A simple tool to get biomes related data from MGnify and ENA
positional arguments:
{search,download} positional arguments
search Search for biomes in MGnify and ENA
download Download the biomes gathered by the subcommand search
optional arguments:
-h, --help show this help message and exit
--version Print program version
$ getBiomes search --help
usage: getBiomes search [-h] [--debug] -b BIOMES [--mgnify-filter MG_FILTER] [--ena-filter ENA_FILTER]

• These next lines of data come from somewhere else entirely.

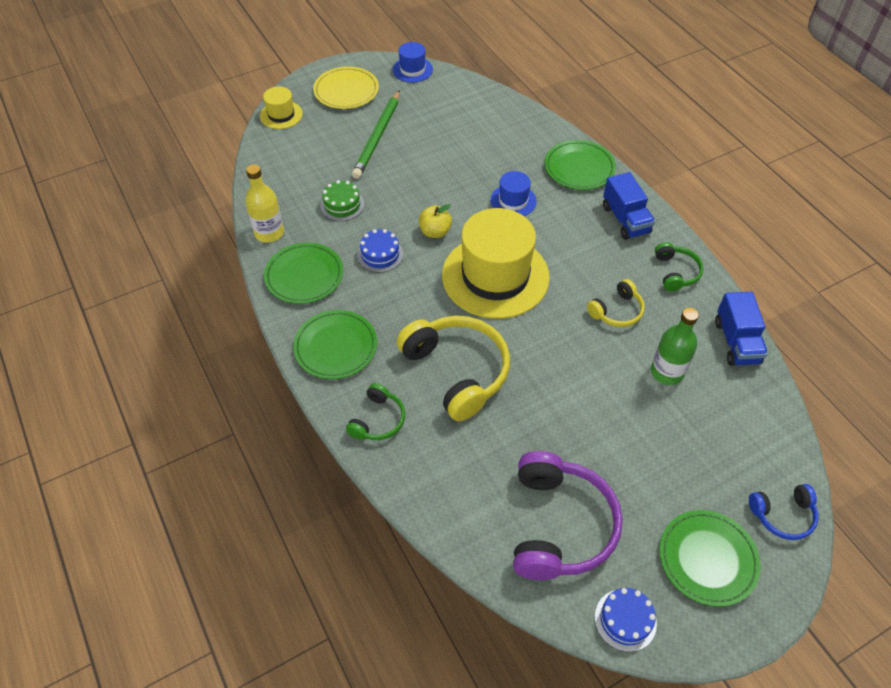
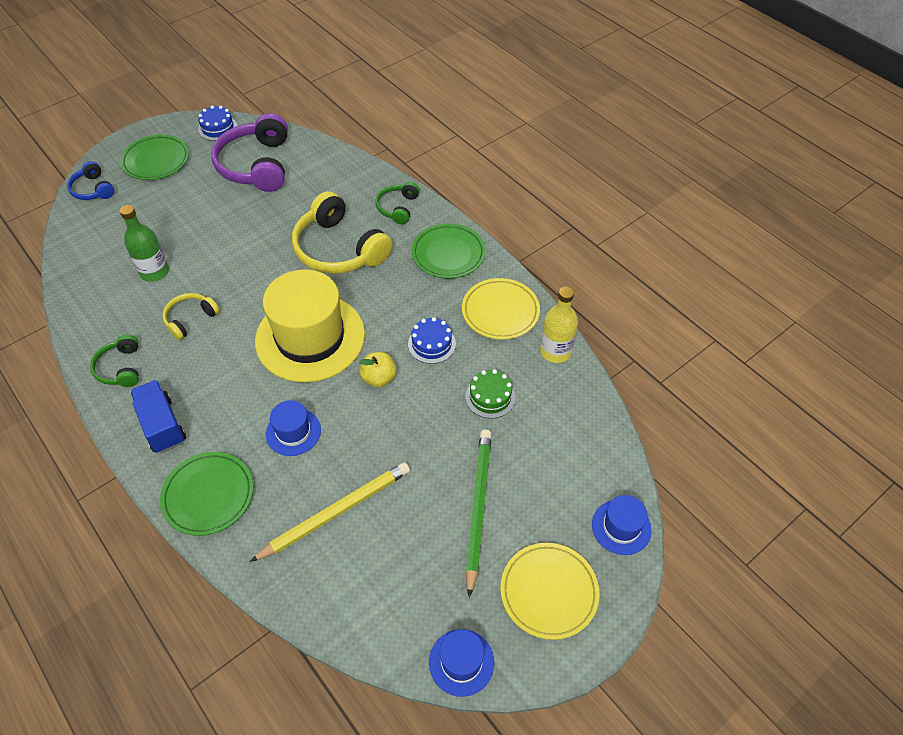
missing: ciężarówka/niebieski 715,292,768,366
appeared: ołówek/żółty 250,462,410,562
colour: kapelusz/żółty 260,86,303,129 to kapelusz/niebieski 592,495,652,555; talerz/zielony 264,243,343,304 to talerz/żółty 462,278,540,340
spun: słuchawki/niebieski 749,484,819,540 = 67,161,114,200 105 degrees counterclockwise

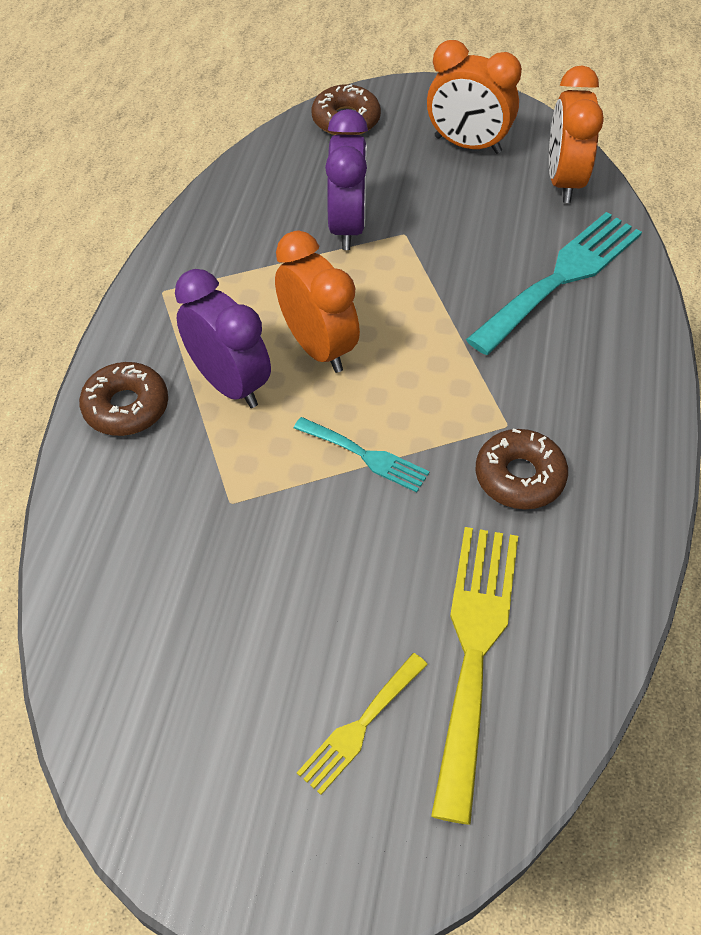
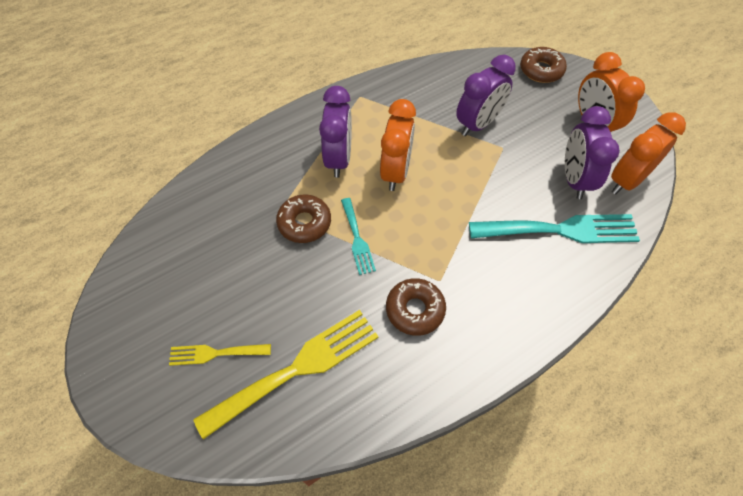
appeared: budzik/fioletowy 565,106,620,199
relocated: donut/brązowy 79,362,168,436 to 276,194,331,243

[--exclude-terms EXCLUDE_TERMS] [-p PREFIX] [-t THREADS] [--combine] [--clean]
optional arguments:
-h, --help show this help message and exit
--debug Print debug messages
search required arguments:
-b BIOMES, --biomes BIOMES
A txt file containing MGnify biomes. Ex: root:Environmental:Aquatic:Marine
search optional arguments:
--mgnify-filter MG_FILTER
Key-value pairs to filter the MGnify metadata. Valid values are:
experiment_type, biome_name, lineage, geo_loc_name, latitude_gte, latitude_lte,
longitude_gte, longitude_lte, species, instrument_model, instrument_platform,
metadata_key, metadata_value_gte, metadata_value_lte, metadata_value,
environment_material, environment_feature, study_accession or include
--ena-filter ENA_FILTER
Key-value pairs to filter the ENA metadata. Valid values are: read_count,
instrument_model, instrument_platform, library_layout, library_strategy,
library_selection or library_source
--exclude-terms EXCLUDE_TERMS
A comma-separated list of terms to exclude from the metadata
-p PREFIX, --prefix PREFIX
Prefix for the output file
-t THREADS, --threads THREADS
Number of threads to use
--combine Combine all output files into one
--clean Remove existing output files
One would run getBiomes search as:
getBiomes search -b test-biomes.txt -t 24
Where test-biomes.txt
is a file containing the biomes to retrieve. For example:
root:Environmental:Aquatic:Marine
root:Environmental:Aquatic:Freshwater
By default, getBiomes will retrieve all the samples from MGnify and ENA that belong to the biomes specified in the input file. However, it is possible to filter the samples retrieved from MGnify using the --filter
option. For example, to retrieve only the samples from the biomes specified in the input file that have been sequenced using Illumina, that are WGS and with more than 10M reads. In addition, we will remove any entry that contains the words human
and 16S
:
getBiomes -b test-biomes.txt -t 24 --mgnify-filter '{"instrument_platform":"illumina","metadata_key":"investigation type","metadata_value":"metagenome"}' --ena-filter '{"library_layout":"PAIRED","library_strategy":"WGS","library_source":"METAGENOMIC","library_selection":"RANDOM", "read_count":10000000}' --exclude-terms human,16S
The output file will contain the following columns:
accession
sample_accession
sample_name
longitude
latitude
geo_loc_name
studies
biome
sample_desc
environment_biome
environment_feature
environment_material
study_accession
experiment_accession
run_accession
read_count
instrument_model
instrument_platform
library_layout
library_strategy
library_selection
library_source
fastq_ftp
query_biome
$ getBiomes download --help
usage: getBiomes download [-h] [--debug] -i INPUT [-o OUTDIR] [--clean] [-t THREADS]
optional arguments:
-h, --help show this help message and exit
--debug Print debug messages (default: False)
download required arguments:
-i INPUT, --input INPUT
A txt file containing MGnify biomes. Ex: root:Environmental:Aquatic:Marine
(default: None)
download optional arguments:
-o OUTDIR, --outdir OUTDIR
The directory to save the fastq files (default: None)
--clean Remove existing output files (default: False)
-t THREADS, --threads THREADS
Number of threads to use (default: 1)
Once the samples have been retrieved, one can download them using the subcommand download
. For example:
getBiomes download -i test-biomes__combined.tsv -o test-biomes -t 24
Where test-biomes__combined.tsv
is the output file from the subcommand search
and test-biomes
is the directory where the samples will be downloaded. The output directory contains the file download_report.tsv
with the status of the downloaded files. One can continue downloading the samples that failed in a previous run. If --clean
is specified, the output directory will be removed before downloading the samples.